X-SciTech

Google To Scan Library Volumes

December 14, 2004 / 7:44 AM EST / CBS/AP

Stacks of hard-to-find books are being scanned into Google Inc.'s widely used Internet search engine in its attempt to establish a massive online reading room for five major libraries.

Material from the New York Public Library as well as libraries at four universities — Harvard, Stanford, Michigan and Oxford — will be indexed on Mountain View, Calif.-based Google under the ambitious initiative announced late Monday.

The Michigan and Stanford libraries are the only two so far to agree to submit all their material to Google's scanners.

The New York library is allowing Google to include a small portion of its books no longer covered by copyright while Harvard is confining its participation to 40,000 volumes so it can gauge how well the process works.
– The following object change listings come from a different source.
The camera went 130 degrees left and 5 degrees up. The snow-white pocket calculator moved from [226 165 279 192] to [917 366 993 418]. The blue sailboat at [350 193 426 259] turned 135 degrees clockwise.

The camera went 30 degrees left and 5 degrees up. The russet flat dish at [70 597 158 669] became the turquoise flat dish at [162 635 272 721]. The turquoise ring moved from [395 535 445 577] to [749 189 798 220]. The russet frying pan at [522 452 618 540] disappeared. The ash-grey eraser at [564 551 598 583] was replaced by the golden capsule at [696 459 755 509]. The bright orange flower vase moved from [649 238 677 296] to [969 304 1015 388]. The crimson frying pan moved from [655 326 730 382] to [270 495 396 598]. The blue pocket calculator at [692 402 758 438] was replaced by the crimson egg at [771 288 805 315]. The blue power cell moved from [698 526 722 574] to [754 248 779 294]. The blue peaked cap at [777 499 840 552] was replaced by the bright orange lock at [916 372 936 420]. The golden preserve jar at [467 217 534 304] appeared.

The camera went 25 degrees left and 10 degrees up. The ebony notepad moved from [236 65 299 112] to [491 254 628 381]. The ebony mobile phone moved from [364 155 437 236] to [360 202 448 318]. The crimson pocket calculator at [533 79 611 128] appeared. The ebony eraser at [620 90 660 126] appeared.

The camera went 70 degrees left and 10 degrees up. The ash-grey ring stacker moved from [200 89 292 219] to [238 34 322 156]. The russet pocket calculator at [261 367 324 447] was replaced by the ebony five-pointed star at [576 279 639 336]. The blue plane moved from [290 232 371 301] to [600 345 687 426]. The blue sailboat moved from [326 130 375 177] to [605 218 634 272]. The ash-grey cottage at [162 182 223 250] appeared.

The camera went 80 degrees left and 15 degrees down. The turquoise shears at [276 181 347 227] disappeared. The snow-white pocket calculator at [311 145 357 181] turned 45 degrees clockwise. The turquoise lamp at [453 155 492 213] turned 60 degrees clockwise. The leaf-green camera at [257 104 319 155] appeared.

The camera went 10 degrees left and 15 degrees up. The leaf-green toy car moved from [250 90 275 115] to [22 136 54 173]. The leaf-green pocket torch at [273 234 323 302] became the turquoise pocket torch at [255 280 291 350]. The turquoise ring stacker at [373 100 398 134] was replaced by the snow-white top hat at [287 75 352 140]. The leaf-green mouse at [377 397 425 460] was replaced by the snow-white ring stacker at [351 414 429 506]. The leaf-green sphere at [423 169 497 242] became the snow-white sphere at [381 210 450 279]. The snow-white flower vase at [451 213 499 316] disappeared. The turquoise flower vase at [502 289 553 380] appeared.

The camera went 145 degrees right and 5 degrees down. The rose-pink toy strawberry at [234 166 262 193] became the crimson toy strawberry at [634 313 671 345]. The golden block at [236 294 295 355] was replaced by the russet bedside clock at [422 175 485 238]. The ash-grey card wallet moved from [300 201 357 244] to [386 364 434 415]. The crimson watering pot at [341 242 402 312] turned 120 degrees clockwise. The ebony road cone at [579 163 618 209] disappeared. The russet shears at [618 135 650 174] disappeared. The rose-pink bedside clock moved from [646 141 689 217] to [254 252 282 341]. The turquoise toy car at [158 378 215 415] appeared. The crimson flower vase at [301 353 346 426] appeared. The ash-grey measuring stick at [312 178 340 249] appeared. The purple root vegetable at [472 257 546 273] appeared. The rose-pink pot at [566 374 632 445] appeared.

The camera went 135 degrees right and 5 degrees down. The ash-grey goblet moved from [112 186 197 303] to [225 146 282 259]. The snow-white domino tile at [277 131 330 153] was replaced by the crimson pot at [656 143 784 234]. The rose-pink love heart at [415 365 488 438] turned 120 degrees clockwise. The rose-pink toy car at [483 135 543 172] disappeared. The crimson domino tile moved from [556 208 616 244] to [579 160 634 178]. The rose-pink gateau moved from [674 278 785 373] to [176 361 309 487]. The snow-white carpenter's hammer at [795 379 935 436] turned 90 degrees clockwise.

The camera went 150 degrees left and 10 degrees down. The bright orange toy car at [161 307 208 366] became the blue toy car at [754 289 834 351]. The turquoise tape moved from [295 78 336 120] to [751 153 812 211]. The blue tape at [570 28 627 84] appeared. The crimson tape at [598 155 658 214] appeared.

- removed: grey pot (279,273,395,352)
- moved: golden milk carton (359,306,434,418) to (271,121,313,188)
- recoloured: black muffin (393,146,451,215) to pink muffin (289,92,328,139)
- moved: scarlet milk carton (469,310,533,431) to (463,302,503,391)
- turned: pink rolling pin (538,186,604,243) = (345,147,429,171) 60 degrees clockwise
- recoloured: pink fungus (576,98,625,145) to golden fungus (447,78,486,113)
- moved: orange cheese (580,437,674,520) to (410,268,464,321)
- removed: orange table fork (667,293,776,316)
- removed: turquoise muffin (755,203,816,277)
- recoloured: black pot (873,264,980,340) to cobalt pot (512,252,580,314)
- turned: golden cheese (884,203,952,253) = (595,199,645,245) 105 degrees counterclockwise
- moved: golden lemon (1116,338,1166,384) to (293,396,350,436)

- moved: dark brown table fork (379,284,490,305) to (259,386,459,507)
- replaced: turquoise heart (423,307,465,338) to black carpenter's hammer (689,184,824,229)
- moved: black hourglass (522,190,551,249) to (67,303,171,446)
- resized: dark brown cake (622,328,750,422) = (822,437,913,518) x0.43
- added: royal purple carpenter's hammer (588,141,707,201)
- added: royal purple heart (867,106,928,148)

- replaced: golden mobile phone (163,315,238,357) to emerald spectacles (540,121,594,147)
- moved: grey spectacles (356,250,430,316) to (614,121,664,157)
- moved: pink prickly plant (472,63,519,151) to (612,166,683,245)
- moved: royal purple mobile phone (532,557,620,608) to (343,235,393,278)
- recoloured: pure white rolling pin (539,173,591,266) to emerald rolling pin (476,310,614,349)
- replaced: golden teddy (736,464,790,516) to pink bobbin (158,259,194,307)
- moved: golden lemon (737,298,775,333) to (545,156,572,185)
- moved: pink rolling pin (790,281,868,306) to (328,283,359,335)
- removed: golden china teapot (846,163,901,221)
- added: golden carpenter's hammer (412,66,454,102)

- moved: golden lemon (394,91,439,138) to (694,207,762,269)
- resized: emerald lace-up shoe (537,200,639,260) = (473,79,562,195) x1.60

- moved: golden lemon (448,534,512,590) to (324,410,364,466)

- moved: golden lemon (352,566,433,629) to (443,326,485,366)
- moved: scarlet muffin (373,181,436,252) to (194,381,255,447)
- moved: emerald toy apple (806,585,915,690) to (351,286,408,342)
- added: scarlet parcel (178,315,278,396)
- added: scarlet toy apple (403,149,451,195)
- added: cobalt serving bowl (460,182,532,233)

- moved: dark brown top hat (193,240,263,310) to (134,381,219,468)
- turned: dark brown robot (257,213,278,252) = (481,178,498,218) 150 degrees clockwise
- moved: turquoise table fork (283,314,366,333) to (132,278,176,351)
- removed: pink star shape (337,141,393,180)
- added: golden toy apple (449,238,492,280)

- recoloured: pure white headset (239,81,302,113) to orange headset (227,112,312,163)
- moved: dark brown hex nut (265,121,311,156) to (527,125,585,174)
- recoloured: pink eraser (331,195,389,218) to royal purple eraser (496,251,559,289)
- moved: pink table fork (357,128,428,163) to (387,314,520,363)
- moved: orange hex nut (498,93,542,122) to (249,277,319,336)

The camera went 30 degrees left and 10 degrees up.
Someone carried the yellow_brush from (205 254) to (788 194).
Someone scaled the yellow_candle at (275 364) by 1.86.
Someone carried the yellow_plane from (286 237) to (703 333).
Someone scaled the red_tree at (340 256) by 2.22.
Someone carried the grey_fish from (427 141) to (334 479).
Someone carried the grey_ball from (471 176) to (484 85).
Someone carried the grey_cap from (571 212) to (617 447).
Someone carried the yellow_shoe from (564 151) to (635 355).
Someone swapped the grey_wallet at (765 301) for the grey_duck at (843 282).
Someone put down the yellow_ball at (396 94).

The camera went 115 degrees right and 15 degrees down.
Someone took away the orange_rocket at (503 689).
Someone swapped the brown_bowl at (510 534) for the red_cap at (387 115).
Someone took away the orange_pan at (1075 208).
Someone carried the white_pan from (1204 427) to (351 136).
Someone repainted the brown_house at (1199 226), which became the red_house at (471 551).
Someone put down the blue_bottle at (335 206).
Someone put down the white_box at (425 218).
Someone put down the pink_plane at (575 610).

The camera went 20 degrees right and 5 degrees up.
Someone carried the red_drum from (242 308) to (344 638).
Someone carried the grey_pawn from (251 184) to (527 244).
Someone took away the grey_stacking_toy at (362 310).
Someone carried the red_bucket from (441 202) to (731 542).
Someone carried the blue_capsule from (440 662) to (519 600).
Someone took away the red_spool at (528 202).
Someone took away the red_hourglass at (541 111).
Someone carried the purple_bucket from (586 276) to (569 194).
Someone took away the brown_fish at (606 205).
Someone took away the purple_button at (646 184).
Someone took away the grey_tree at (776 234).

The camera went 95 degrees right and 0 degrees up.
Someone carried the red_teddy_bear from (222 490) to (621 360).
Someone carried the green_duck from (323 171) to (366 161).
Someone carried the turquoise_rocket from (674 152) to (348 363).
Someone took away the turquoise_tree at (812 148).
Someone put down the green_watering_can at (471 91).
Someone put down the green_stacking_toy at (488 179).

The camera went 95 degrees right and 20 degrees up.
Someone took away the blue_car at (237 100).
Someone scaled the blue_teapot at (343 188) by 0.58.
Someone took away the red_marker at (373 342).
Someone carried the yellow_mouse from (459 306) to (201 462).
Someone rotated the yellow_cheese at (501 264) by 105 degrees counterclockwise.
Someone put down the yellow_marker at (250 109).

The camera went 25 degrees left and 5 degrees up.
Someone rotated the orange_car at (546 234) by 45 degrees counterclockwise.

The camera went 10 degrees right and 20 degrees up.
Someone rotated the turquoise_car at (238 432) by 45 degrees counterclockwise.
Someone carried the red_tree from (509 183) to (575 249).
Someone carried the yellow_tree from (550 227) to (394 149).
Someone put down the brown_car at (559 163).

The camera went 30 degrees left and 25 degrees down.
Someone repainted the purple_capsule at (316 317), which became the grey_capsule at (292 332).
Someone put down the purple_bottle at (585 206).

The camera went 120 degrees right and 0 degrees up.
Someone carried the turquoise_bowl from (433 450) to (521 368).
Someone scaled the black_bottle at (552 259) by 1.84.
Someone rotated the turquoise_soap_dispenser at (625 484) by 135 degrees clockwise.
Oxford wants Google to scan all its books originally published before 1901.

Scanning books so they can be read through computers isn't new. Both Google and Amazon.com already have programs that offer online glimpses of new books while an assortment of other sites for several years have provide digital access to some material in libraries scattered around the country.

But Google's latest commitment could have the biggest impact yet, given the breadth of material that the company hopes to put into its search engine, which has become renowned for its processing speed, ease of use and accuracy.

"It's a significant opportunity to bring our material to the rest of the world," said Paul LeClerc, president of the New York Public Library. "It could solve an old problem: If people can't get to us, how can we get to them?"

Librarians are also excited about the prospect of creating a digital record for the reams of valuable material written long before computers were conceived.

"This is the day the world changes," said John Wilkin, a University of Michigan librarian working with Google. "It will be disruptive because some people will worry that this is the beginning of the end of libraries. But this is something we have to do to revitalize the profession and make it more meaningful."

The project gives Google's search engine another potential drawing card as it faces stiffening competition for Yahoo Inc. and Microsoft Corp.'s MSN. Attracting visitor traffic is crucial to Google's financial health because the company depends on revenue generated by people clicking on advertising links posted next to the main body of search results.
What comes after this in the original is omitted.